Gui Reix é ator e graduando em Produção Cultural pelo IFRJ, Nilópolis. Com início da formação artística em 2011, conta com uma bagagem extensa de projetos audiovisuais e teatrais. Agora integra o elenco do espetáculo “O Patinho Feio”, uma emocionante e criativa adaptação em forma de cordel do clássico conto de Hans Christian Andersen.
No espetáculo em que o ator dá vida a 5 personagens distintos, o elenco traz leveza e profundidade, abordando temas como aceitação, pertencimento e diversidade, tudo costurado pela poesia do cordel e pela musicalidade ao vivo. Com elementos da cultura popular nordestina, a montagem celebra o poder da diferença e a beleza das relações verdadeiras, com um olhar sensível voltado para o público infantil.
A produção do espetáculo é realizada pela Candhí Produções Artísticas, produtora cultural fundada pelo ator, dramaturgo e produtor Cesário Candhí, que celebra 40 anos de carreira artística com essa montagem.
Em entrevista, ele compartilha bastidores, desafios e demais vivências com a obra “O Patinho Feio”. Confira:
Gui, como foi o seu primeiro contato com “O Patinho Feio” e o que mais te chamou atenção na proposta dessa montagem em cordel?
Meu primeiro contato com o espetáculo foi sendo parte da produção de palco e assistência de luz em alguns momentos. O que mais me chamou atenção foi o fato de como o cordel casou muito bem com formato de teatro mais próximo da contação de história, quando assumimos os narradores da peça.
A peça já foi contemplada por diversos prêmios e editais. Como é, para você, fazer parte de um espetáculo tão reconhecido e premiado?
Gratificante! Conheço o grupo há algum tempo e sei que as premiações e indicações recebidas não refletem nada além da qualidade artística dos artistas descentralizados.

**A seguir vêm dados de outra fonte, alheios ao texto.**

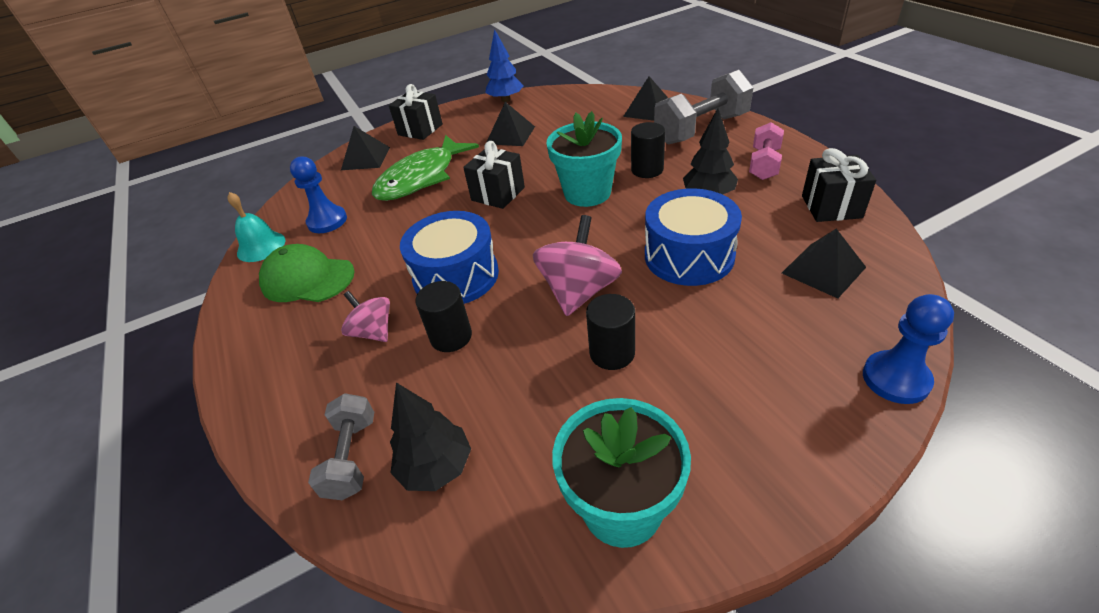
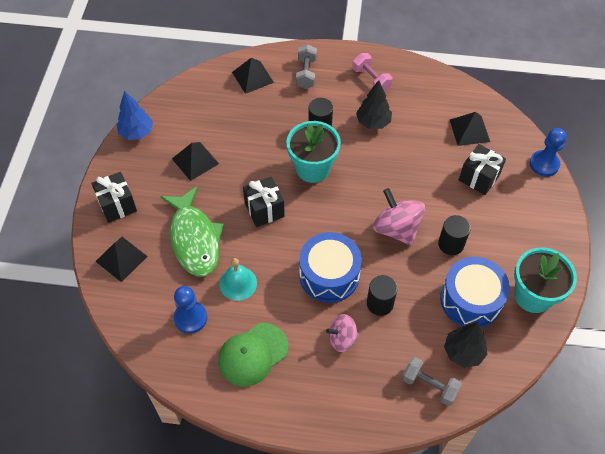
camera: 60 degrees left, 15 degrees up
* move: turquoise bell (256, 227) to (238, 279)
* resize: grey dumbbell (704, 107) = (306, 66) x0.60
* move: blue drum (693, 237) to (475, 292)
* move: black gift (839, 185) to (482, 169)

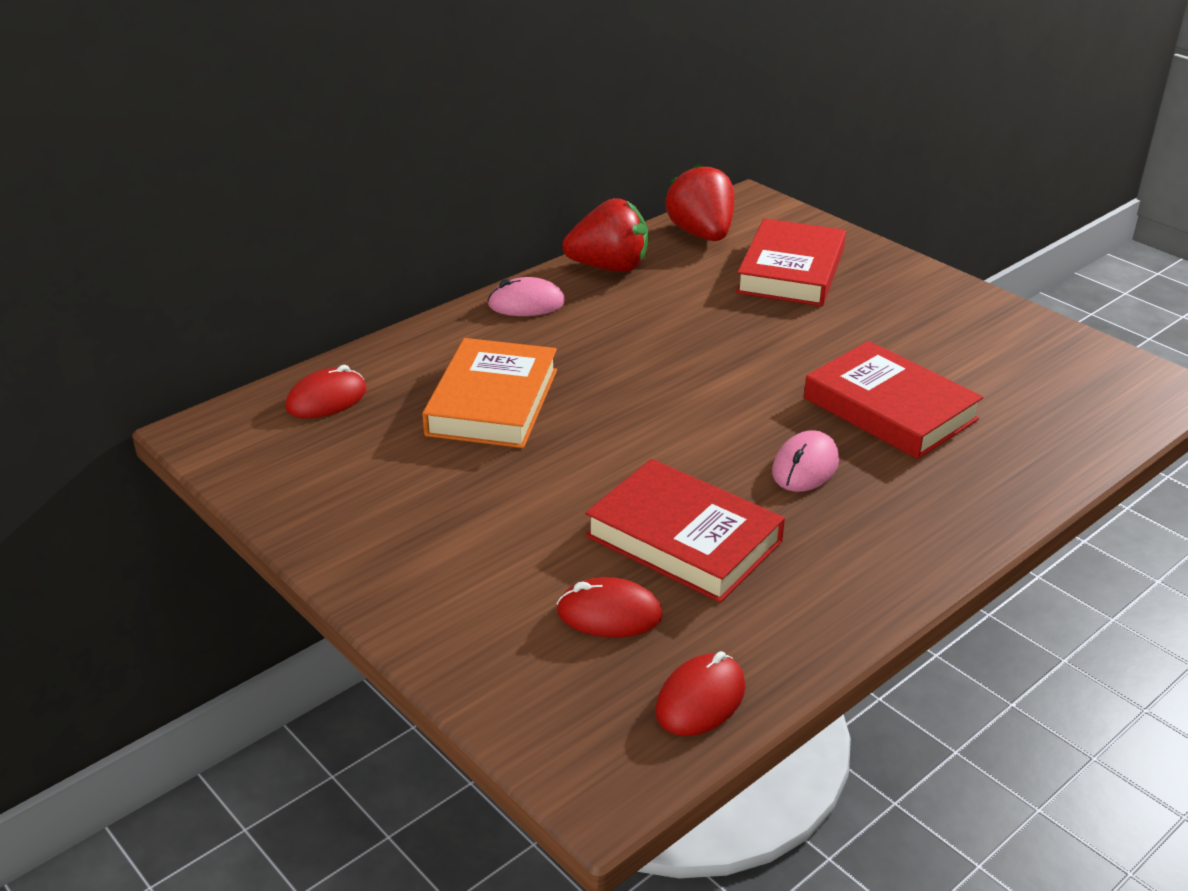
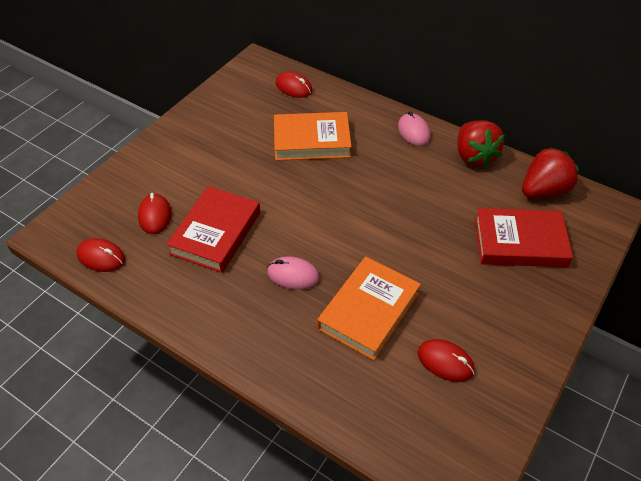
camera: 75 degrees right, 15 degrees up
* recolor: red book (893, 400) to orange book (369, 309)
* insert: red mouse (446, 360)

Quem é seu personagem? Conta um pouco sobre ele?
Cipriano, o patinho irmão mais velho do Chiquinho; Geremias, um urubu que mora pela vizinhança e tem ar mais carioca malandro ou malandro carioca; Tuninho, um calango e cantador além de ser melhor amigo de Chiquinho; Carranca, personagem coletivo dividido entre 4 atores e atrizes; Coruja, personagem feito por manipulação de objeto inanimado (neste caso uma lamparina elétrica)
Você interpreta um personagem que também canta e toca instrumentos em cena, certo? Como foi se preparar para essa multiplicidade de funções?

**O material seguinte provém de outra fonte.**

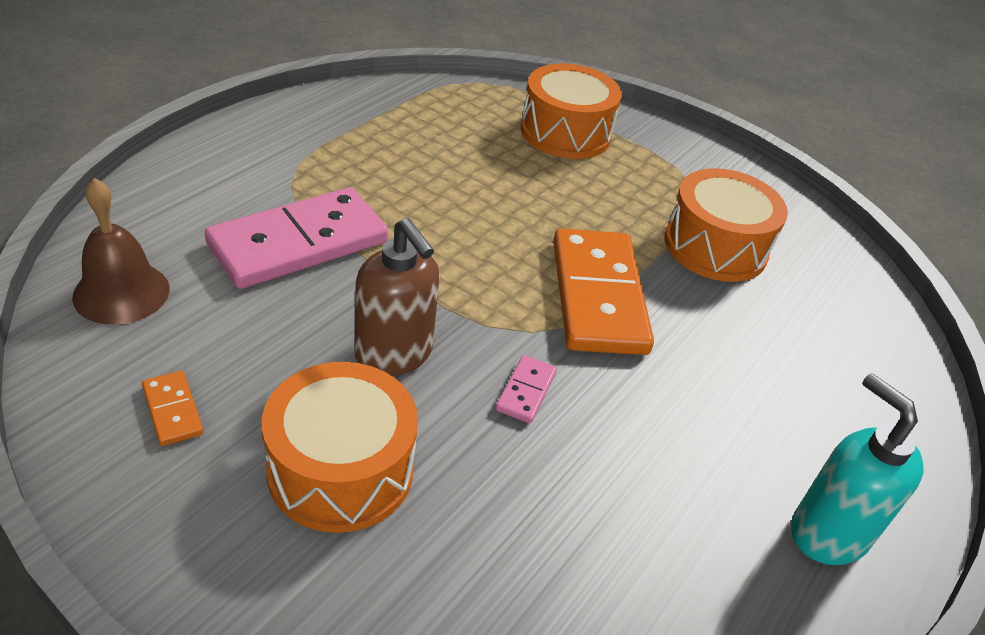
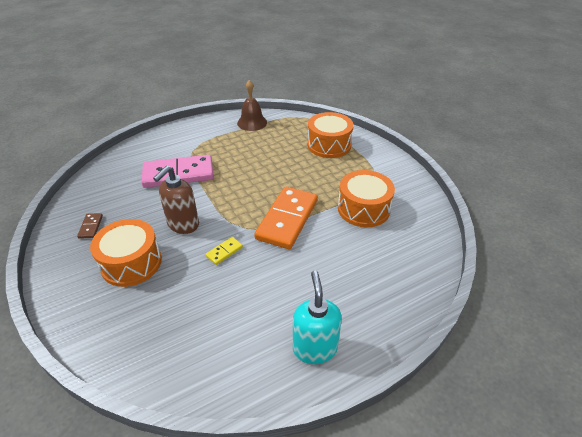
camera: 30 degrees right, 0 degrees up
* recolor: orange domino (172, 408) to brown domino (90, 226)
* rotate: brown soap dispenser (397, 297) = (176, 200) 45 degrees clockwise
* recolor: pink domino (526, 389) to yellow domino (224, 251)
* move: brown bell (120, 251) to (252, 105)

Foi desafiador e maravilhoso! Poder explorar outras dinâmicas artísticas inclusivas, como a música, em um espetáculo pensado para o público infantojuvenil agregou muito para reforçar as mensagens de forma lúdica e integrativa.
A peça trabalha temas como acolhimento, diferenças e identidade. De que forma você acha que essa história toca o público infantil – especialmente os alunos da rede pública?
A história atravessa os alunos da rede pública exatamente pela simplicidade na forma que é contada, uma poesia que faz cair por terra quaisquer possibilidades de bullying, pois eles tem acesso a uma realidade fantástica que transforma o jeito de se enxergar e enxergar os demais. Termos como feio e bonito são questionados, as diferenças são exaltadas como singularidades e traços da personalidade e com isso há o empoderamento dos corpos que consomem o espetáculo.
A montagem é situada no sertão e utiliza elementos da cultura popular nordestina. Como você enxerga a importância dessa valorização cultural no teatro infantojuvenil?
Falar sobre as escolhas culturais do texto é falar mais uma vez de acessibilidade. Desta vez cultural, pois acaba mostrando o Brasil diverso que existe em um só país. Ao escolher recontar o conto agora situado no nordeste, o espetáculo põe foco em “herois” e/ou narrativas fora do eixo sudeste do país e explora a fundo justificativas culturais dentro da peça pra que o público impactado saia nutrido de uma nova forma de fazer cultural popular.
Como é trabalhar ao lado de artistas como Cesário Candhí, Nancy Calixto e os demais colegas de elenco? Há algo único na troca entre vocês?
É como trabalhar em família, como estar no palco apenas brincando com alguns amigos, jogando a peteca um para o outro com muita bondade e parceria. É como ser criança junto com a plateia.
E por fim, quais aprendizados pessoais você leva com você após viver essa história e agora levá-la para o público?
O que eu mais levo comigo do espetáculo é que um rio nunca é tão grande que a gente não possa atravessar. Coragem!